Updated: June 7, 2013 1:49PM
After suffering high-drama disappointment over the gay marriage bill at the state Capitol last week, State Rep. Greg Harris (D-Chicago) said he’s ready to get back to work.
“We go back into all the legislative districts in Illinois, we continue to work with our friends, with faith leaders and we continue to do the hard work on the ground,” Harris told the Chicago Sun-Times in an interview this week. ”I’ve taken the issue this far. We’ve passed the civil union law. I’ve been asked by many of my colleagues to stay on. If you look at my Facebook page, people seem to think it’s a good path to go. I will work tirelessly with my colleagues from all caucuses to get this done.”
“I’m unhappy we did not get it done last Friday. I also look at our history and know sometimes you have to take the long view and make decisions to make sure you will be successful,” Harris said.
Harris said he spent virtually all of his time in the last session working the bill to legalize gay marriage. He said he was battling “powerful forces” who had persuaded members in his caucus as well as in the Republican caucus, and he knew he didn’t have the votes by the last day of session. He was taking people’s temperature on the issue not just weekly, daily or hourly but “sometimes every 15 minutes checking,” he said.
“If a bill like this … doesn’t immediately go to 60, it can easily go back to 40. I said this all along, when I put it up on the board, it’s going to be 60,” Harris said. “This is not something you take a roll call in March or April, you are taking the temperature of folks on the floor, in the evening, sometimes every hour.”
But some gay rights activists had some harsh words for Harris when he opted not to call the bill for a vote last week — that included from Rick Garcia, who suggested there should be a new bill sponsor and accused Harris of being beholden to the powerful Illinois House Speaker Michael Madigan.
When asked about that criticism, Harris said he said he received an outpouring of support from those who want him to continue leading on the issue.
“There are lot who are saying you made the right decision,” he said.

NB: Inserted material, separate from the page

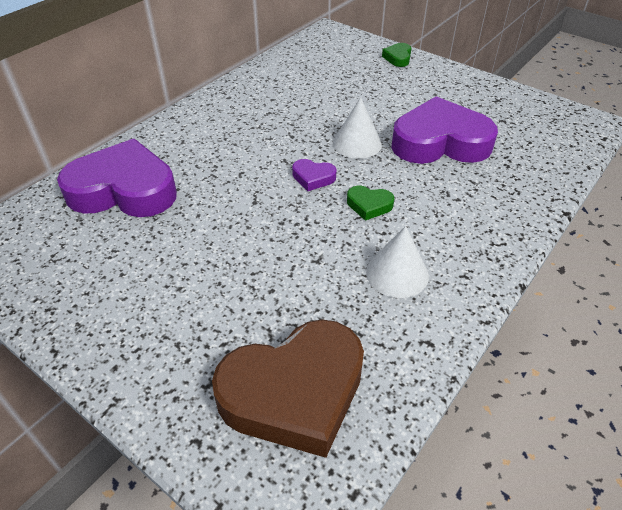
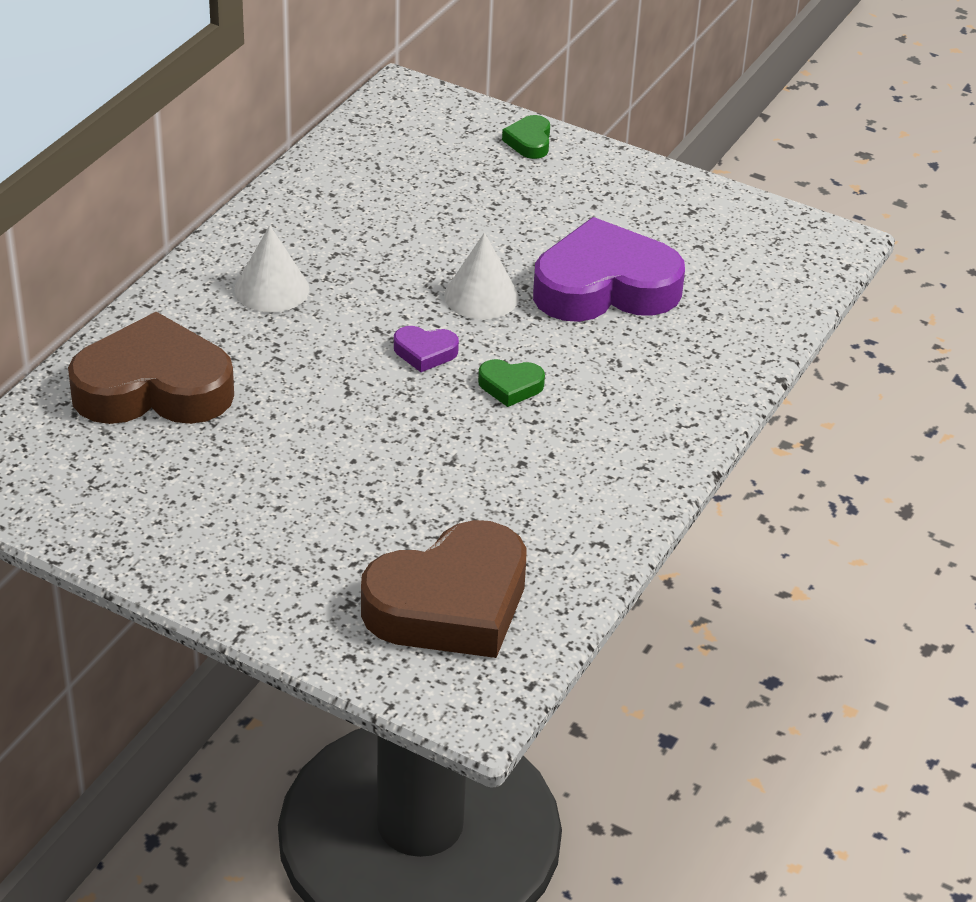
camera: 10 degrees left, 5 degrees down
(124, 190) = (153, 387): purple heart -> brown heart
(397, 273) = (557, 470): white cone -> white cone (271, 289)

Harris gave an emotional speech on the House floor, last week, pausing to fight back emotion, to say he didn’t think the votes were there and strategically, thought the issue was better served by waiting to call it when the votes were there. The chamber’s gallery was teeming with gay and lesbian couples who were crestfallen when the issue was never called for a vote.
On the other side of the issue, religious leaders had been lobbying against the measure, including Cardinal Francis George as well as the Rev. James Meeks, influential in the black community where the pro-gay marriage side was finding difficulty gaining traction.
“I think in our caucus there were a number of districts where a lot of misinformation was spread about what the bill does and does not do,” Harris said. “We very clearly crafted it to respect all faiths and traditions. You saw ministers and clergy on both sides of the issue. We were very careful to not use the law to advantage one particular church or the other. In the eyes of the law, we have to treat all families equally.”